[NHCOLL-L:4165] online Plastics in museums seminar for one week
Helen Alten
helen at collectioncare.org
Fri Jan 16 06:21:12 EST 2009
Next week there is an opportunity to discuss modern materials in your museum:
MS001: The Problem with Plastics (short course)
Dates: Jan 19-23, 2009 (one week only)
Price: $75
Instructor: Helen Alten
Location: online at www.museumclasses.org
Description:
As we march boldly toward the 22nd century, artifact collecting
includes that most fragile of materials - plastic. Not only is it in
our collections, but it's used to house our collections, too. What
problems have you seen? What problems have others seen? What
materials are best? What can we, as caretakers, do to minimize
long-term damage? Join Helen in this mini-course for discussing care
and deterioration of plastics. Bring any questions you have about
plastics in your museum.
Logistics:
Participants in The Problem with Plastics will read literature and
participate in two one-hour chats to discuss plastics deterioration
and preservation. Each student should read course materials and
prepare questions or comments to share with the other students in the
chat. This is a mini-course and takes no more than 10 hours of a
student's time.
To reserve a spot in the course, please pay at
<http://www.collectioncare.org/tas/tas.html>http://www.collectioncare.org/tas/tas.html
If you have trouble, please contact Helen Alten at helen at collectioncare.org
The Instructor:
Helen Alten, is the Director of Northern States Conservation Center
and its chief Objects Conservator. For nearly 30 years she has been
involved in objects conservation, starting as a pre-program intern at
the Oriental Institute in Chicago and the University Museum of the
University of Pennsylvania. She completed a degree in Archaeological
Conservation and Materials Science from the Institute of Archaeology
at the University of London in England. She has built and run
conservation laboratories in Bulgaria, Montana, Greece, Alaska and
Minnesota.
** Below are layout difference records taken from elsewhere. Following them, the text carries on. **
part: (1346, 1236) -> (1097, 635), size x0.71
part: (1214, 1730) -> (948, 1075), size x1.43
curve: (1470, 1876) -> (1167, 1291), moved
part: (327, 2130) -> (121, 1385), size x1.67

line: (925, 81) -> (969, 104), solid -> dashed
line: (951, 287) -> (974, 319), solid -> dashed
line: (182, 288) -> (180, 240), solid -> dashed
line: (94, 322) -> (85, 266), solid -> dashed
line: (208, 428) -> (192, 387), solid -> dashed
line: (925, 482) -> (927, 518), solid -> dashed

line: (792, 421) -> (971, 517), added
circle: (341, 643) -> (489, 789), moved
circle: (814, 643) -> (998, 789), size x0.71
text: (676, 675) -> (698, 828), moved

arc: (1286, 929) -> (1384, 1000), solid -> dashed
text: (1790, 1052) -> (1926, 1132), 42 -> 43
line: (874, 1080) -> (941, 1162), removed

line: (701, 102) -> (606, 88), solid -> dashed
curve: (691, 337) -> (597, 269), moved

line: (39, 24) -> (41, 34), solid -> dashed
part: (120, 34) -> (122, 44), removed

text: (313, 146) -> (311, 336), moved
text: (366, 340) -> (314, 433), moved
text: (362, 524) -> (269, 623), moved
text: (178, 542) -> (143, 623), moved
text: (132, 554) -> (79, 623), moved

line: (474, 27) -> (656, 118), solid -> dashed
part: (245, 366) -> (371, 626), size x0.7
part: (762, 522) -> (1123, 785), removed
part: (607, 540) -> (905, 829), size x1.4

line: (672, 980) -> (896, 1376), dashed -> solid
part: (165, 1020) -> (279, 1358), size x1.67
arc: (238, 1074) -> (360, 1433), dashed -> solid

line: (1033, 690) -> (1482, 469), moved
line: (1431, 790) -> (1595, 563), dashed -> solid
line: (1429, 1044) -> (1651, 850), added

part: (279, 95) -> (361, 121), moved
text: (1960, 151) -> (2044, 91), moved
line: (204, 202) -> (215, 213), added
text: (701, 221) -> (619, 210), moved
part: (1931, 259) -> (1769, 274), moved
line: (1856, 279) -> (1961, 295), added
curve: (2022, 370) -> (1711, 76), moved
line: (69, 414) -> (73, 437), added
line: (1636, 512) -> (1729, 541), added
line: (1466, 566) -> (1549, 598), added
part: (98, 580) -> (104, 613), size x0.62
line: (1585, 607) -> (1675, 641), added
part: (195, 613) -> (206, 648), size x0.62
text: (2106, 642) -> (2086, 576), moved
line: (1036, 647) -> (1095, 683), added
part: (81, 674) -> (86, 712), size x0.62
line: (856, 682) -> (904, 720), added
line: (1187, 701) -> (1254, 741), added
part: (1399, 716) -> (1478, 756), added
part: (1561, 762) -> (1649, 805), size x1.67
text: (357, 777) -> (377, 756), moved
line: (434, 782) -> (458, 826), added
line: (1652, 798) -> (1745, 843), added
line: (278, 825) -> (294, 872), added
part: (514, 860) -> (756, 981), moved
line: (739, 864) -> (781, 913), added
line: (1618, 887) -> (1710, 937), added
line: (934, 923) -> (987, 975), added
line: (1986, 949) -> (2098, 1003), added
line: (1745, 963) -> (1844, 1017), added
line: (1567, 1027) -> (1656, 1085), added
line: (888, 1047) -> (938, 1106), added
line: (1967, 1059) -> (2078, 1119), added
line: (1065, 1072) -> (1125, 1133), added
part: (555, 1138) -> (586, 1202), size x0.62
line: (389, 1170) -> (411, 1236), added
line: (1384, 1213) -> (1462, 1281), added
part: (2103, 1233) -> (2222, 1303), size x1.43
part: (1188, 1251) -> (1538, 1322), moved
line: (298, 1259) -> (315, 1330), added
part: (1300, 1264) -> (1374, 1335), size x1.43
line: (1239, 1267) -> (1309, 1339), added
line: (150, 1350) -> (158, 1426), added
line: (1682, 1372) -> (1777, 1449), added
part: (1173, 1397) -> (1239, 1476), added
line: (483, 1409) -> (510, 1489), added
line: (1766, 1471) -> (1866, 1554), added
She has a broad understanding of three-dimensional
materials and their deterioration, wrote and edited the quarterly
Collections Caretaker, maintains the popular www.collectioncare.org
web site, lectures throughout the United States on collection care
topics, was instrumental in developing a state-wide protocol for
disaster response in small Minnesota museums, has written, received
and reviewed grants for NEH and IMLS, worked with local foundations
funding one of her pilot programs, and is always in search of the
perfect museum mannequin. She has published chapters on conservation
and deterioration of archeological glass with the Materials Research
Society and the York Archaeological Trust, four chapters on different
mannequin construction techniques in Museum Mannequins: A Guide for
Creating the Perfect Fit (2002), preservation planning, policies,
forms and procedures needed for a small museum in The Minnesota
Alliance of Local History Museums' Collection Initiative Manual, and
is co-editor of the penultimate book on numbering museum collections
(still in process) by the Gilcrease Museum in Oklahoma. Helen Alten
has been a Field Education Director, Conservator, and staff trainer.
She began working with people from small, rural, and tribal museums
while as the state conservator for Montana and Alaska. Helen
currently conducts conservation treatments and operates a
conservation center in Charleston, WV and St. Paul, MN.